Papers & Publications
SkillOpt: Executive Strategy for Self-Evolving Agent Skills
Abstract:
Agent skills today are hand-crafted, generated one-shot, or evolved through loosely controlled self-revision, none of which behaves like a deep-learning optimizer for the skill, and none of which reliably improves over its starting point under feedback. We argue the skill should instead be trained as the external state of a frozen agent, with the same discipline that makes weight-space optimization reproducible. SkillOpt is, to our knowledge, the first systematic controllable text-space optimizer for agent skills: a separate optimizer model turns scored rollouts into bounded add/delete/replace edits on a single skill document, and an edit is accepted only when it strictly improves a held-out validation score. A textual learning-rate budget, rejected-edit buffer, and epoch-wise slow/meta update make skill training stable while adding zero inference-time model calls at deployment. Across six benchmarks, seven target models, and three execution harnesses (direct chat, Codex, Claude Code), SkillOpt is best or tied on all 52 evaluated (model, benchmark, harness) cells and beats every per-cell competitor among human, one-shot LLM, Trace2Skill, TextGrad, GEPA, and EvoSkill skills. On GPT-5.5 it lifts the average no-skill accuracy by +23.5 points in direct chat, by +24.8 inside the Codex agentic loop, and by +19.1 inside Claude Code. Transfer experiments further show that optimized skill artifacts retain value when moved across model scales, between Codex and Claude Code execution environments, and to a nearby math benchmark without further optimization.

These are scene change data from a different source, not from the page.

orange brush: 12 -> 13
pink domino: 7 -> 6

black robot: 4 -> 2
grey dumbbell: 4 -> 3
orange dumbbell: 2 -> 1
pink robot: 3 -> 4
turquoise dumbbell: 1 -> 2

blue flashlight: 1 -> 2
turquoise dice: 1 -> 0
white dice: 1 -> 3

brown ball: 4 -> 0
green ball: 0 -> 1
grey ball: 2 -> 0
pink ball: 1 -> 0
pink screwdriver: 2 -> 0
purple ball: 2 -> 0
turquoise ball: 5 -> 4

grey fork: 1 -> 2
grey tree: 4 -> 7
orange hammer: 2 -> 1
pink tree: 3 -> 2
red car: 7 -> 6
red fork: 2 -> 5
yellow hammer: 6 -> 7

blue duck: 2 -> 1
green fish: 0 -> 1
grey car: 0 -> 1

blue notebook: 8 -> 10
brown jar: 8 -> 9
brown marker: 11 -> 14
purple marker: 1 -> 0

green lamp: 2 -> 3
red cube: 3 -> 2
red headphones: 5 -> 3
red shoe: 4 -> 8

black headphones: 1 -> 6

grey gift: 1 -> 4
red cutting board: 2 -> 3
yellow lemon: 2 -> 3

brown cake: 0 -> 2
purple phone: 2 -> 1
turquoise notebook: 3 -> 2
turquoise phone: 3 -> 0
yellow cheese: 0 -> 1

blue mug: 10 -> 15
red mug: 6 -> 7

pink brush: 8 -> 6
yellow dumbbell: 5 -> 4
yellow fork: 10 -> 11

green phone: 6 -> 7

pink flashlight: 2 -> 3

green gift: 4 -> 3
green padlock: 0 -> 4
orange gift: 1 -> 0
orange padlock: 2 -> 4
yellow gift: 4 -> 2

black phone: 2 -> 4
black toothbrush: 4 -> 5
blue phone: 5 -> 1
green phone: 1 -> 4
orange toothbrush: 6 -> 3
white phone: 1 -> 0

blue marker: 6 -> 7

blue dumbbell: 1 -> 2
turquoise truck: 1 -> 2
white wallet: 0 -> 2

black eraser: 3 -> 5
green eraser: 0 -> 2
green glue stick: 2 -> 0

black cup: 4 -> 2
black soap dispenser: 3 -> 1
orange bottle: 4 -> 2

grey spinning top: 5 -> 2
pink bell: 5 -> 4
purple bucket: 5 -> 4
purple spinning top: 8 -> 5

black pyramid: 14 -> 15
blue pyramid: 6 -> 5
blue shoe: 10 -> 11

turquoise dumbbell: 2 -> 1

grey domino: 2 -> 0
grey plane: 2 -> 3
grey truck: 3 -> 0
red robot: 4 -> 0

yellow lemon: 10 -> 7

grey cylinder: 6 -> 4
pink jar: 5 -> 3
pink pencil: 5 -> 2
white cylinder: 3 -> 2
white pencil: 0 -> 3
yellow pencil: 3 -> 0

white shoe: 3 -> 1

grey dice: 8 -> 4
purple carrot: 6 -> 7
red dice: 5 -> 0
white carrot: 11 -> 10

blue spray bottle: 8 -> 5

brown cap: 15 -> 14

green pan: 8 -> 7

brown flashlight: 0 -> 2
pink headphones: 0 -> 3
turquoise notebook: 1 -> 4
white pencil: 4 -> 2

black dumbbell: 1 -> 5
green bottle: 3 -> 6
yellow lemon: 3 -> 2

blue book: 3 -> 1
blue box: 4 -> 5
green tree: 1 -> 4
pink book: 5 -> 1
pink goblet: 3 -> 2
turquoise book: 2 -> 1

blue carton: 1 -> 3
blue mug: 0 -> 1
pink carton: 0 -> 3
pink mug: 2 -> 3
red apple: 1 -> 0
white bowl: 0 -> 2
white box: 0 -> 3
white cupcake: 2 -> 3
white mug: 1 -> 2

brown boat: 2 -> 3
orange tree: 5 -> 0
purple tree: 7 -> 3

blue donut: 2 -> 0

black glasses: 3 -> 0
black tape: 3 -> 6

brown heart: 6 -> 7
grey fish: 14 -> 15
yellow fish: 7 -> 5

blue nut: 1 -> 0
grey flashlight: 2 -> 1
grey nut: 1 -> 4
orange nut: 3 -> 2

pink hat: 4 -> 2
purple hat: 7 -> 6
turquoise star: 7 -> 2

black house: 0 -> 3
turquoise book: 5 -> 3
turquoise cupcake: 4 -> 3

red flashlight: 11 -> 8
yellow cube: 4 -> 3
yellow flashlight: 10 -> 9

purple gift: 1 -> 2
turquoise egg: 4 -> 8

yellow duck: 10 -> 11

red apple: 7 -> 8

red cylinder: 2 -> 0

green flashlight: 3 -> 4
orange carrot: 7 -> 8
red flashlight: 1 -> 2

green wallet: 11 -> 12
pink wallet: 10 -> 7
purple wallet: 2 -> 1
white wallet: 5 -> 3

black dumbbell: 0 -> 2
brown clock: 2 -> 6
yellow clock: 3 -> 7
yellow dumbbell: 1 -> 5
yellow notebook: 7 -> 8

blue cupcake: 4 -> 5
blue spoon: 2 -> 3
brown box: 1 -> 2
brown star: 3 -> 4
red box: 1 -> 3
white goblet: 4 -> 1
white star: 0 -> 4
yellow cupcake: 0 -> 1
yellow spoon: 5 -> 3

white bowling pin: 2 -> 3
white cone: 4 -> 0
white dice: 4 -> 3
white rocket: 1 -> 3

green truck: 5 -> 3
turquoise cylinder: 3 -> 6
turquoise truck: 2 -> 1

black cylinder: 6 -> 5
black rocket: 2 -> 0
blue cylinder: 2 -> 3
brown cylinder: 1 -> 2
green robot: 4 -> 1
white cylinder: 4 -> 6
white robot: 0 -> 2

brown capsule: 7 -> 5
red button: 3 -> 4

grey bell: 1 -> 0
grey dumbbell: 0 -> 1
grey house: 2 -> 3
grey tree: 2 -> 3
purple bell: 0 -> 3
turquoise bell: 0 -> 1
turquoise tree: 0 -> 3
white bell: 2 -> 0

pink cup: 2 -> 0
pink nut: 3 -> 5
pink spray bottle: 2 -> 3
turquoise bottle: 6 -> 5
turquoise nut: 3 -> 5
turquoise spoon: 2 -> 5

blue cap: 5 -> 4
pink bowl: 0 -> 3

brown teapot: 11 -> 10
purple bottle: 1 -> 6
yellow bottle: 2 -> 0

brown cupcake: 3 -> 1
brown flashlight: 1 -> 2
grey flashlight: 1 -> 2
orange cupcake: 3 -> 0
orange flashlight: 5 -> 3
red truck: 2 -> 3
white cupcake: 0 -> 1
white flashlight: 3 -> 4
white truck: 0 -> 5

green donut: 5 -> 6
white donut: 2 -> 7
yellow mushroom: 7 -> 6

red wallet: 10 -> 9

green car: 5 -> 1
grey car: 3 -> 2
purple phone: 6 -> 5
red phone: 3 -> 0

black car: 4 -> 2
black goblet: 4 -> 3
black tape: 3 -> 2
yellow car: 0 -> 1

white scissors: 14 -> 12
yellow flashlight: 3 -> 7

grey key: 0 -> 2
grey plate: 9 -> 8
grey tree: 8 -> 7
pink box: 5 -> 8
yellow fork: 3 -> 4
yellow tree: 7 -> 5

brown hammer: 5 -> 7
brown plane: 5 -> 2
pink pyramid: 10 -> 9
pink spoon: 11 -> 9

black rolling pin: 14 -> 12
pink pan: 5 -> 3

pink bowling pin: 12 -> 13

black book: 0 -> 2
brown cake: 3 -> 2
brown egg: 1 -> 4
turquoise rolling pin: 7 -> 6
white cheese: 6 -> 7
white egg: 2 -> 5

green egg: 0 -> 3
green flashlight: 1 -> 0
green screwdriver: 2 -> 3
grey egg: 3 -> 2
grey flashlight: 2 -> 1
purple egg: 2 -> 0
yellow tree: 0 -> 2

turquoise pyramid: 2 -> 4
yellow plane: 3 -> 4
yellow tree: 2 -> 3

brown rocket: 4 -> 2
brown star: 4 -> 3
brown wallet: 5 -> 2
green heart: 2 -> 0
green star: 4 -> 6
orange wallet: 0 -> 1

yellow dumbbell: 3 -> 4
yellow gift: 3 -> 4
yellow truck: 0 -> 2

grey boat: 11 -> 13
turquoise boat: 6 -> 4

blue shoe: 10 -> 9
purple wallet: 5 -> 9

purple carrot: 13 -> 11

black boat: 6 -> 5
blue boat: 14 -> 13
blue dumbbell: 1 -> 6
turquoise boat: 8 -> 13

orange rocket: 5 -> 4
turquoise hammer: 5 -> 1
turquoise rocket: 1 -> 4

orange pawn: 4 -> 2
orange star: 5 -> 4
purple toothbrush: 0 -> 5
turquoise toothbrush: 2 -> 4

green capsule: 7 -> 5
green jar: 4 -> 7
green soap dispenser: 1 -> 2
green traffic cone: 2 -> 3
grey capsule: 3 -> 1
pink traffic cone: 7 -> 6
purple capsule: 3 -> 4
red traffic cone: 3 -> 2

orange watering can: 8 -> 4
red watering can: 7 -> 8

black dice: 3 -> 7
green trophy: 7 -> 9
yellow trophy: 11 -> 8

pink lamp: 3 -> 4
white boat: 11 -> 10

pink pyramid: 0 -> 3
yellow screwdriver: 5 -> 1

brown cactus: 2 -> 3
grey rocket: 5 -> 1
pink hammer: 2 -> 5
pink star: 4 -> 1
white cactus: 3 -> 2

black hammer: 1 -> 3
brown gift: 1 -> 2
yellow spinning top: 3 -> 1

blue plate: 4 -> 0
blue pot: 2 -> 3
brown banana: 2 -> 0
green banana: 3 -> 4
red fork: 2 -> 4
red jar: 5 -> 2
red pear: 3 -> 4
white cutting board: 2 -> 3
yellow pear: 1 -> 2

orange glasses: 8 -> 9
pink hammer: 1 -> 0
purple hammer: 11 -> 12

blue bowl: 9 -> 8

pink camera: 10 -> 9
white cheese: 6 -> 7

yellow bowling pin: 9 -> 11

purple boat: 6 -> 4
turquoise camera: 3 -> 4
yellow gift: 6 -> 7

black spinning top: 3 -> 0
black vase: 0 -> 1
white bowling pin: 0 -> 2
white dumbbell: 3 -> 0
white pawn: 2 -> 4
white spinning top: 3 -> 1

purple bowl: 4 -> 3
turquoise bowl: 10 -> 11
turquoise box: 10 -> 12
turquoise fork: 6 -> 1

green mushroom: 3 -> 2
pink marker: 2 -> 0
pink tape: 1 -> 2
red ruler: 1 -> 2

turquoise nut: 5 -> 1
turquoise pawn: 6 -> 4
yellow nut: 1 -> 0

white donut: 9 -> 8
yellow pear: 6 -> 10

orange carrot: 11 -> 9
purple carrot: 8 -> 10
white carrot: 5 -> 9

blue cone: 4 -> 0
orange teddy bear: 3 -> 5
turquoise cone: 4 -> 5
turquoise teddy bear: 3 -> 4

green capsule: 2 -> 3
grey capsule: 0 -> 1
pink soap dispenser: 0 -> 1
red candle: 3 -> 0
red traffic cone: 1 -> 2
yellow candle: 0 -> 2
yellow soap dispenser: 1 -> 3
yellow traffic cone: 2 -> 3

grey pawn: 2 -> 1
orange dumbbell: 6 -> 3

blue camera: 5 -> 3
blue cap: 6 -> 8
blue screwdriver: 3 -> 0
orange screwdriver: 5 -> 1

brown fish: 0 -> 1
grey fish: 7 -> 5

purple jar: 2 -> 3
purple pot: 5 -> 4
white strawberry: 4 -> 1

Agents Explore but Agents Ignore: LLMs Lack Environmental Curiosity
Abstract:
LLM-based agents are assumed to integrate environmental observations into their reasoning: discovering highly relevant but unexpected information should naturally lead to a model exploiting its own discoveries. We show that this assumption is false for current LLM-based agents, which struggle to reflect or react to unexpected information. Across three benchmarks (Terminal-Bench, SWE-Bench, AppWorld), we inject complete task solutions into the agent environments to deliberately expose a task’s solution to a model. While agents discover these solutions on Terminal-Bench in 79-81% of runs, they interact, or exploit, them in only 37-50% of cases. This gap is starkest in AppWorld: agents see documentation stating that a command “returns the complete solution to this task” in over 90% of attempts but exploit this in fewer than 7% of trials. We show that agents lack what we call environmental curiosity: the capability to recognize and investigate unexpected but relevant observations in response to environmental stimuli. We identify three main factors influencing environmental curiosity: available tools in the agent scaffold, test-time compute, and training data distribution. Our findings identify configurations that maximize curiosity also achieve the best performance on the unmodified benchmarks. Yet even jointly optimized agents still ignore discovered solutions in the majority of trials: current agents use the environment to fetch expected information, but not to revise their strategy or maximally exploit useful stimuli.